Was nützt Dir ein Stundenlohn von 9,50 Euro – wenn eine 2-Zimmer-Wohnung im Rhein-Main-Gebiet schon in vielen Orten kaum mehr unter 1000 Euro Kaltmiete zu haben ist? Da reicht eine 40-Stunden-Woche gerade noch, um die Umlagen zu decken. Essen und Sonstiges? Fehlanzeige!

Noch ein Beispiel gefällig für Statistiken und ihre zweifelhafte Aussagekraft?

Wir alle müssen die sogenannte EEG-Umlage bezahlen. Je billiger der Strom auf dem Markt wird, umso höher fällt diese aus, denn es steht die Zusage an die Öko-Strom-Produzenten, deren Strompreis so hoch staatlich zu subventionieren, dass diese keine Verluste einfahren.

5 Prozent der stromintensiven Unternehmen sind von der Umlage befreit. Klingt erst einmal nicht viel. Zusamen aber benötigen diese Firmen ca. 50 Prozent des Energiebedarfs aller deutschen Haushalte. Also zahlen 95 Prozent der Gering-Verbraucher die 50 Prozent Einnahmen-Ausfall durch die Stark-Verbraucher mit. Das reduziert dort natürlich die Kosten und erhöht im Gegenzug die Einnahmen der Vorstände.
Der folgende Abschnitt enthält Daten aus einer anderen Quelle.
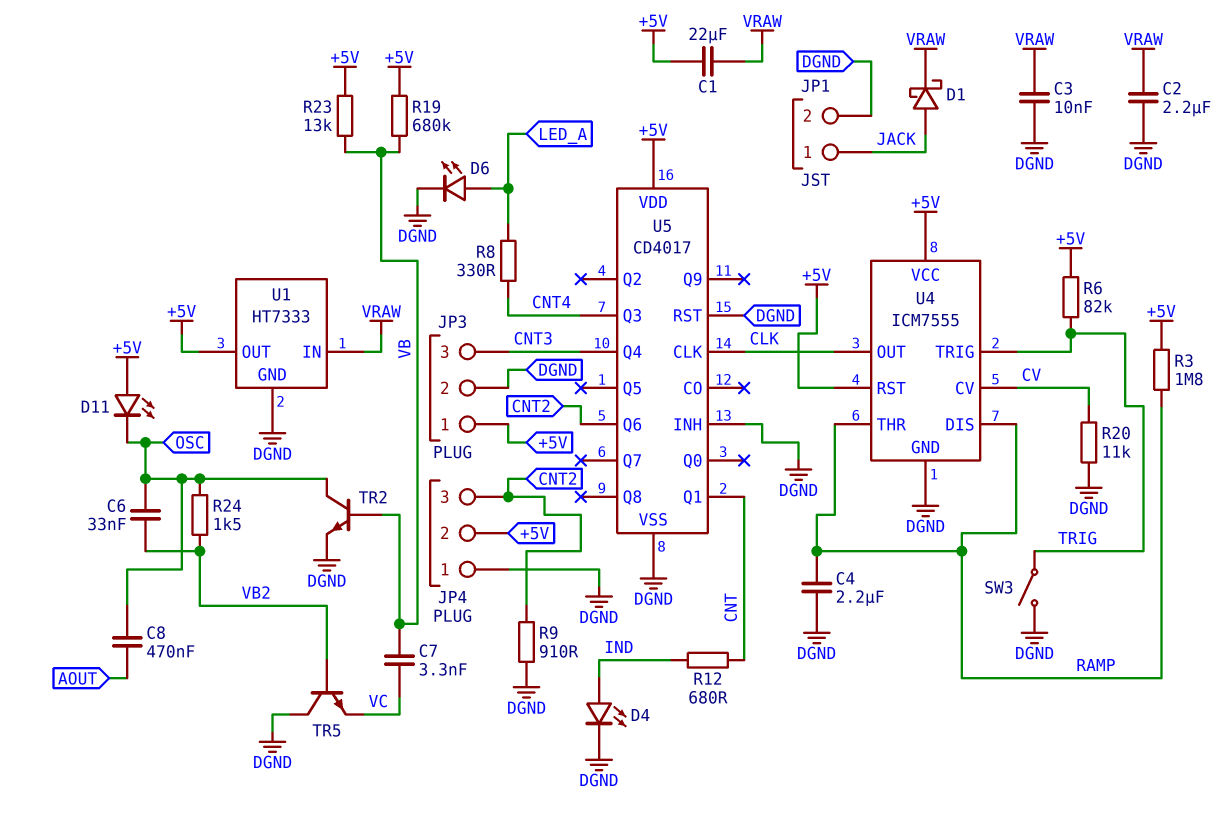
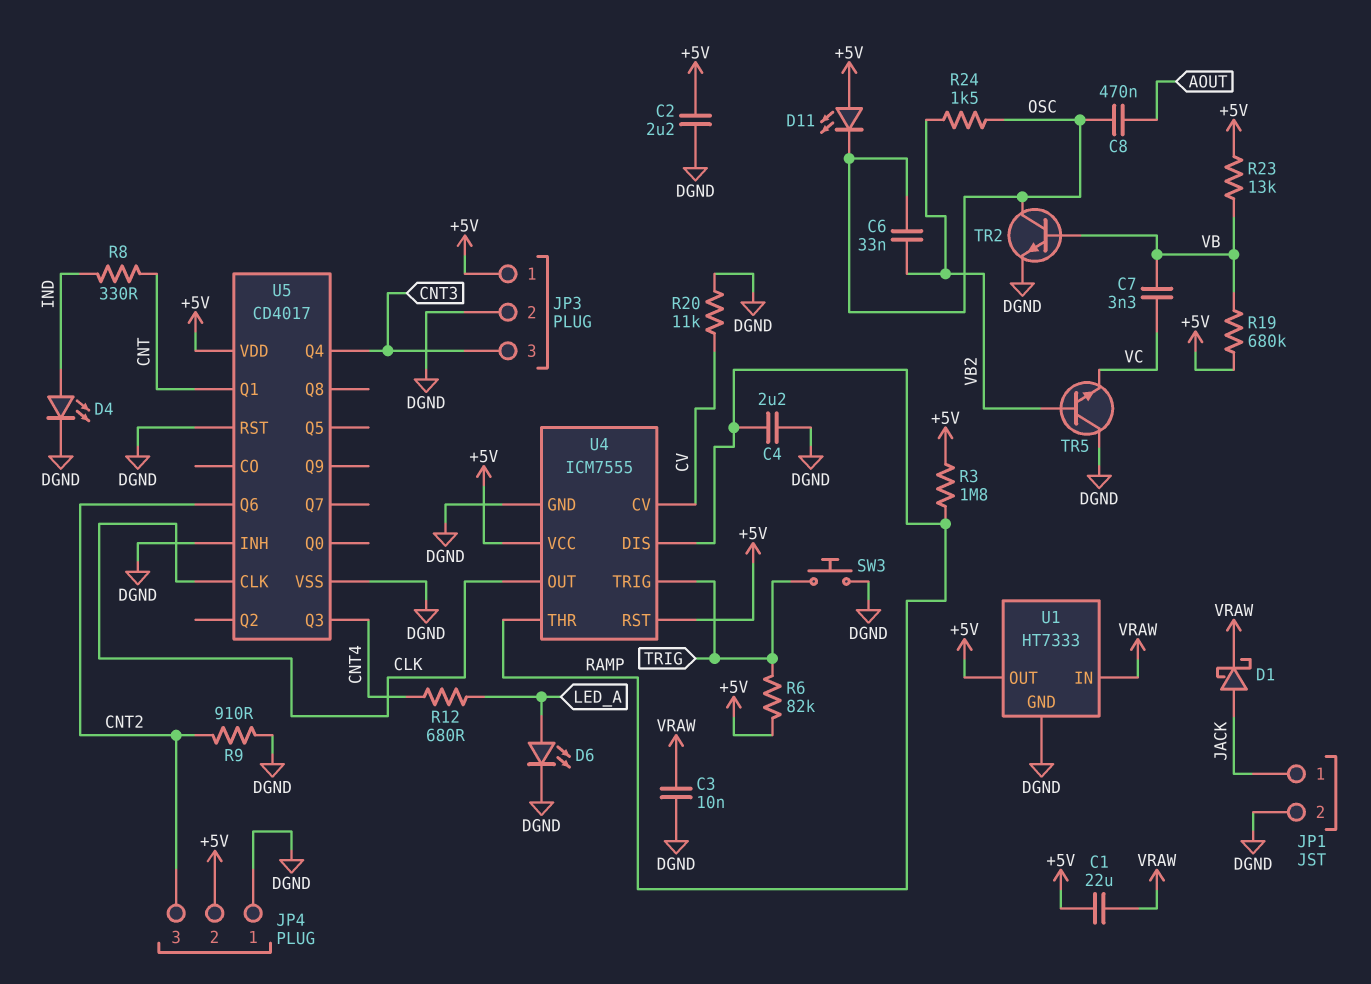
C2: 2.2uF (DGND, VRAW) -> 2.2uF (+5V, DGND)
R8: 330 (CNT4, LED_A) -> 330 (CNT, IND)
R12: 680 (CNT, IND) -> 680 (CNT4, LED_A)
SW3: switch (DGND, TRIG) -> button (DGND, TRIG)

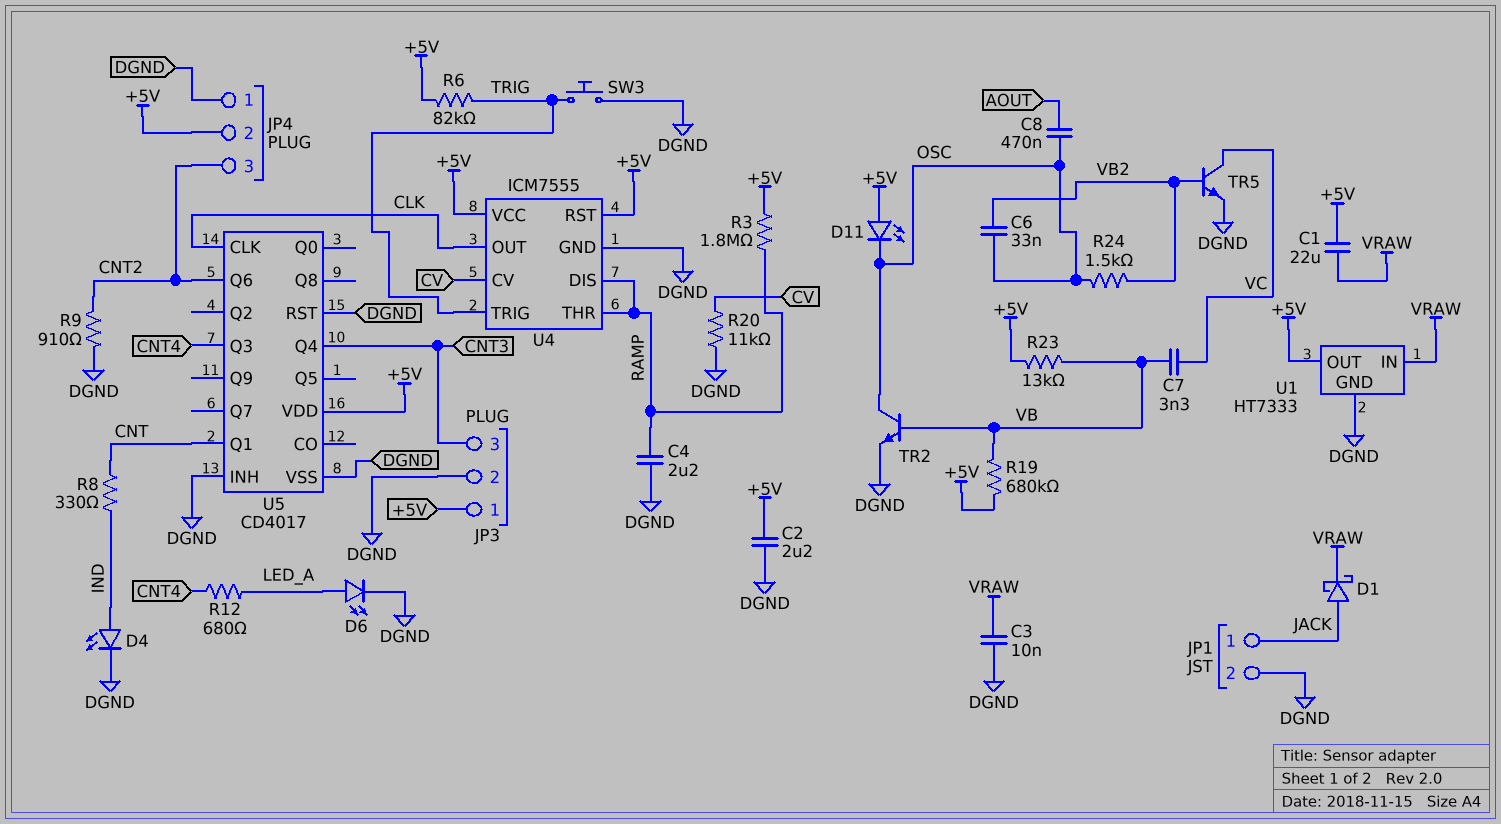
TR5: NPN (B VB2, C DGND, E VC) -> NPN (B VB2, C VC, E DGND)

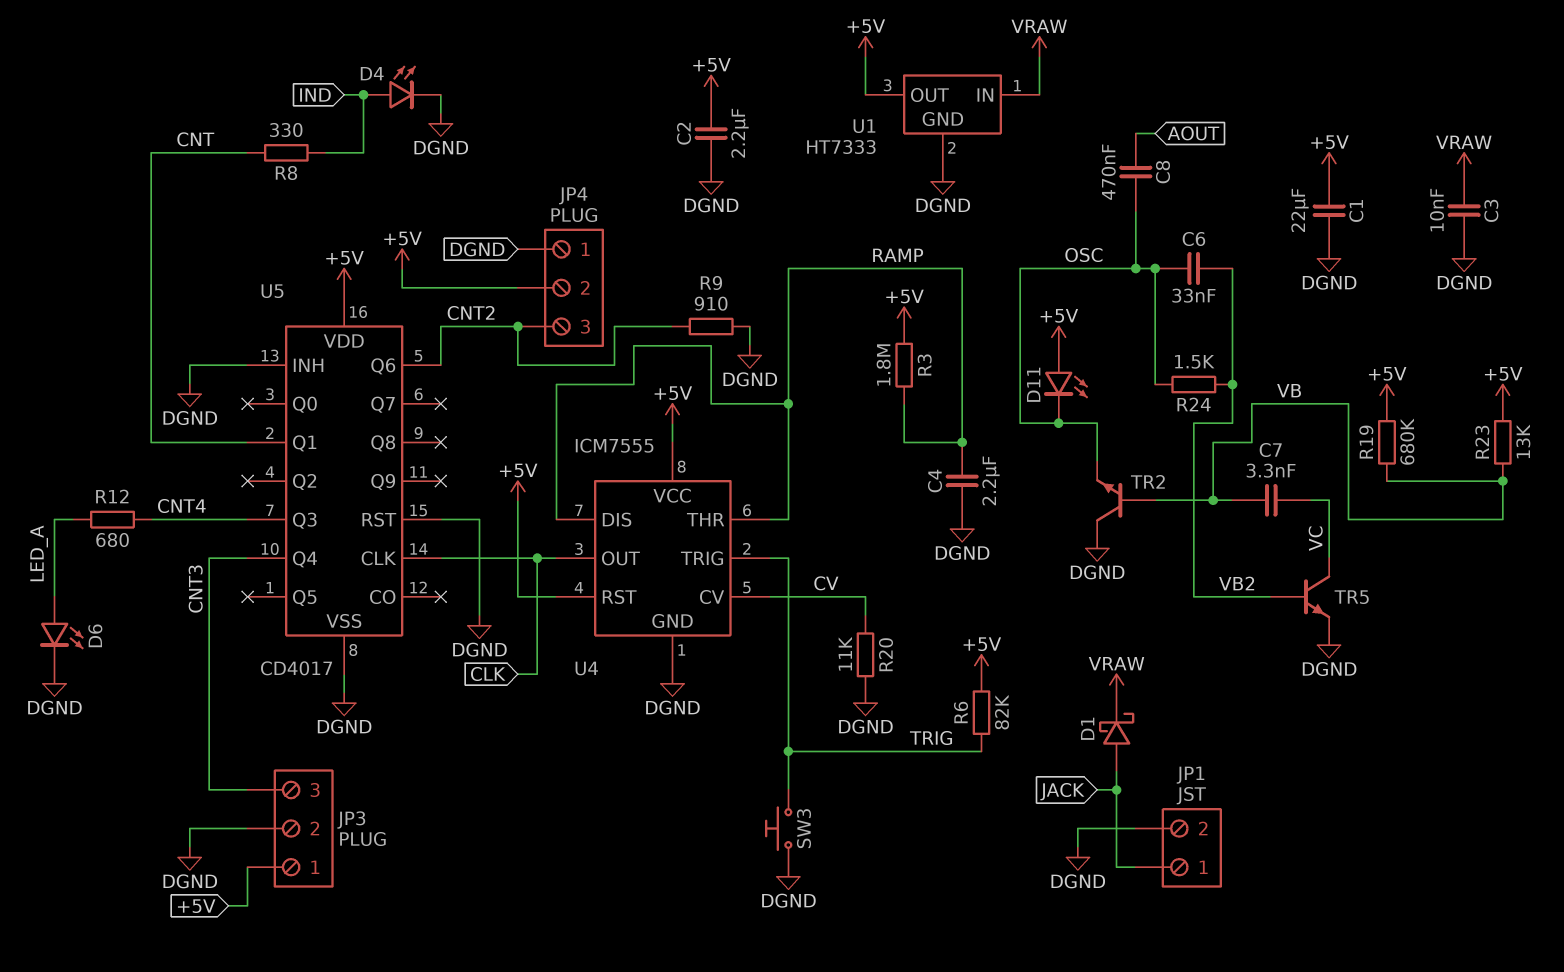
C1: 22uF (+5V, VRAW) -> 22uF (+5V, DGND)
TR2: NPN (B VB, C OSC, E DGND) -> NPN (B VB, C DGND, E OSC)

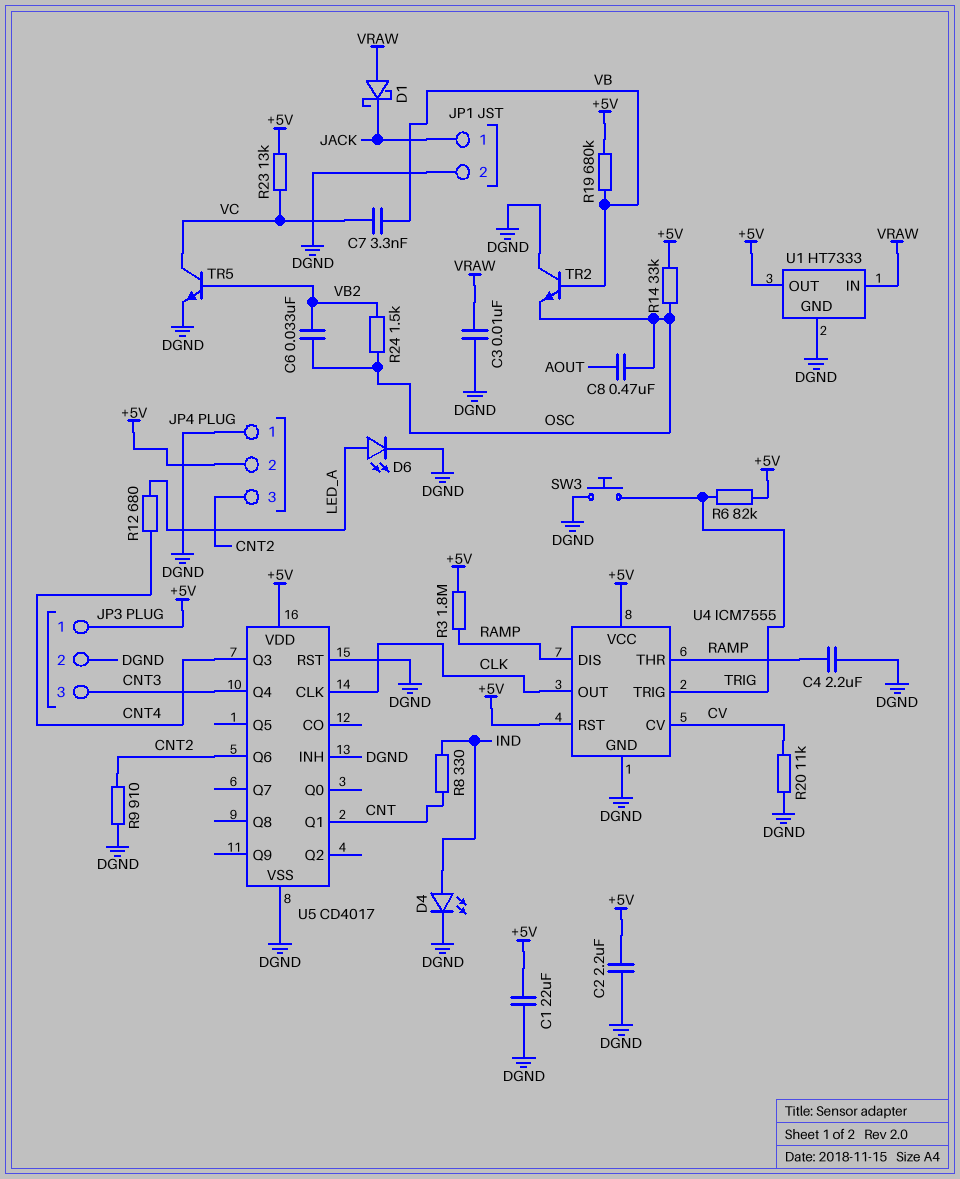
D1: schottky (A JACK, K VRAW) -> schottky (A VRAW, K JACK)
D11: LED (A +5V, K OSC) -> none
R14: none -> 33k (+5V, OSC)
R23: 13k (+5V, VB) -> 13k (+5V, VC)

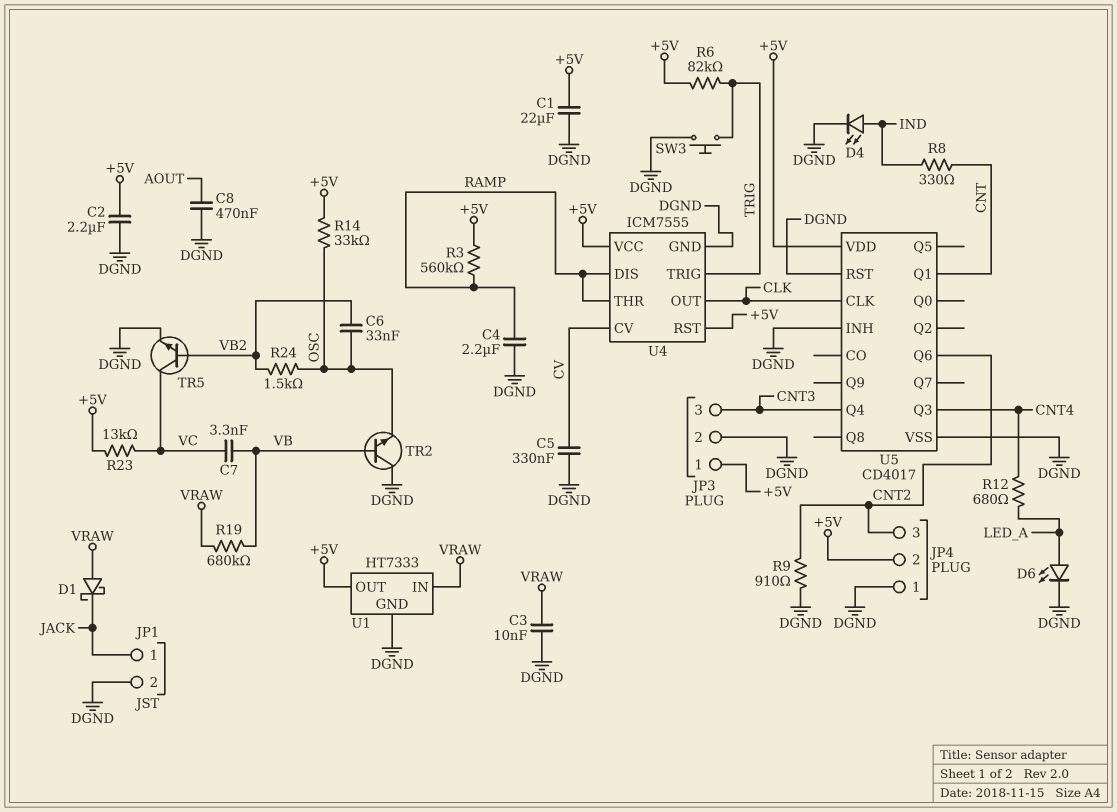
C5: none -> 330nF (CV, DGND)
C8: 470nF (AOUT, OSC) -> 470nF (AOUT, DGND)
R3: 1.8M (+5V, RAMP) -> 560k (+5V, RAMP)
R19: 680k (+5V, VB) -> 680k (VB, VRAW)
R20: 11k (CV, DGND) -> none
Habe ich schon erwähnt, was ich von Statistiken halte?

Ende der Blütezeit

Wir haben gestern einen Tagesausflug in die Tschechische Republik unternommen. Es war schon ein arg beklemmendes Erlebnis, zu sehen, wie einst offenbar schöne Orte, dem Verfall ausgesetzt sind. Überall leerstehende Gebäude, die langsam zu Ruinen werden. Eben noch durchgehend guten Mobilfunk und sogar LTE in weniger bebauten Gebieten und plötzlich reicht es gerade noch zur reinen Telefonie und das mitten in einem Ort, der einst von Touristen stark frequentiert war.

Ich war arg betroffen, dass es zwar keine Grenzkontrollen mehr gibt, aber die Kluft zwischen Wohlstand und Zerfall ihre eigenen Grenzlinien zieht.

Ach so… bevor wir uns da vielleicht falsch verstehen: ich spreche von meiner Rückkehr aus der Tschechei in den bayrischen Wald. Bis auf wenige touristische Hochburgen, wie Bodenmais, sieht es in anderen einstigen deutschen Urlaubszielen richtig Elend aus. Kein Wunder, kann doch der Deutsche für 450 Euro inklusive Flug und Vollpension für eine Woche auf Mallorca verbringen. Was will er da in Zwiesel oder Bayerisch Eisenstein?

Und bevor dort Jemand mobil im Internet surfen kann, wird man im Frankfurter Raum bereits mit G6 surfen oder vielleicht sogar vom Flughafen Berlin/Brandenburg fliegen können.